Except for the changes noted above, the accounting policies used in the financial information are consistent with those used in the prior year. The following adopted IFRSs have been issued but have not been applied by the Group in these financial statements. Their adoption is not expected to have a material effect on the financial statements unless otherwise indicated:
· IFRS 16 Leases effective 1 January 2019
· IFRS 17 Insurance Contracts effective 1 January 2021
· IAS 19 (amended February 2018) Employee Benefits effective1 January 2019
· IAS 28 (amended October 2017) Investments in Associates and Joint Ventures effective January 2019
· IFRIC 23 Uncertainty over income tax treatments effective 1 January 2019
· Amendments resulting from the 2015 cycle of Annual Improvements to IFRS effective January 2019
· Amendments to Reference to the Conceptual Framework in IFRS standards effective January 2020
The Group will implement IFRS 16 for the year ended 31 December 2019. An update on the implementation of this standard in the Annual Report for the year ended 31 December 2018.
Further IFRS standards or interpretations may be issued that could apply to the Group's financial statements for the year ending 31 December 2018. If any such amendments, new standards or interpretations are issued then these may require the financial information provided in this report to be changed.

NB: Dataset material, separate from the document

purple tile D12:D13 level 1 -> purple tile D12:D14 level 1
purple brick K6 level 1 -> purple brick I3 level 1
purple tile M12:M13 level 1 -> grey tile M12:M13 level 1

The Group will continue to review its accounting policies in the light of emerging industry consensus on the practical application of IFRS.
The preparation of financial information in conformity with the recognition and measurement requirements of IFRS requires management to make estimates and assumptions that affect the reported amounts of assets and liabilities at the date of the financial statements and the reported amounts of revenues and expenses during the reporting period. Although these estimates are based on management's best knowledge of the amount, event or actions, actual events ultimately may differ from those estimates.

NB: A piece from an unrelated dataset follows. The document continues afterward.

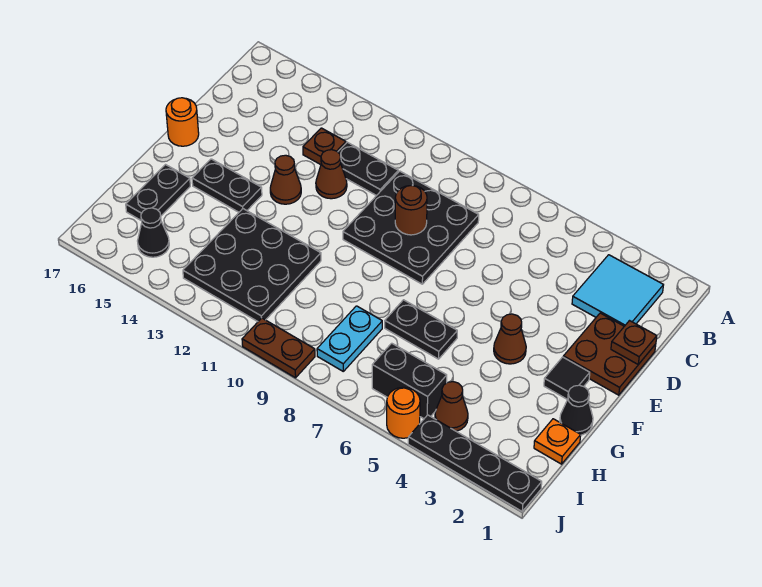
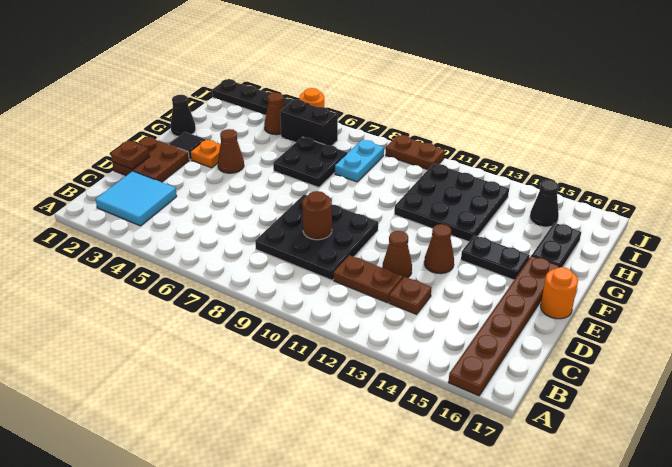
none -> brown plate A16:F16 level 1
black plate C11:C12 level 1 -> brown plate C11:C12 level 1
black plate G6:G7 level 1 -> black plate G6:H7 level 1
orange plate H1 level 1 -> orange plate F3 level 1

The interim financial information does not include all financial risk management information and disclosures required in annual financial statements. There have been no significant changes in any risk or risk management policies since 31 December 2017. The principal risks and uncertainties are largely unchanged and are as disclosed in the Annual Report for the year ended 31 December 2017.
The interim financial information for the six months ended 30 June 2018 and for the six months ended 30 June 2017 do not constitute statutory financial statements as defined in Section 434 of the Companies Act 2006 and is unaudited. The comparative figures for the year ended 31 December 2017 are not the Group's consolidated statutory accounts for that financial year. Those accounts have been reported on by the Group's auditor and delivered to the Registrar of Companies. The report of the auditor was (i) unqualified, (ii) did not include a reference to any matters to which the auditor drew attention by way of emphasis without qualifying their report, and (iii) did not contain a statement under Sections 498(2) or 498(3) of the Companies Act 2006.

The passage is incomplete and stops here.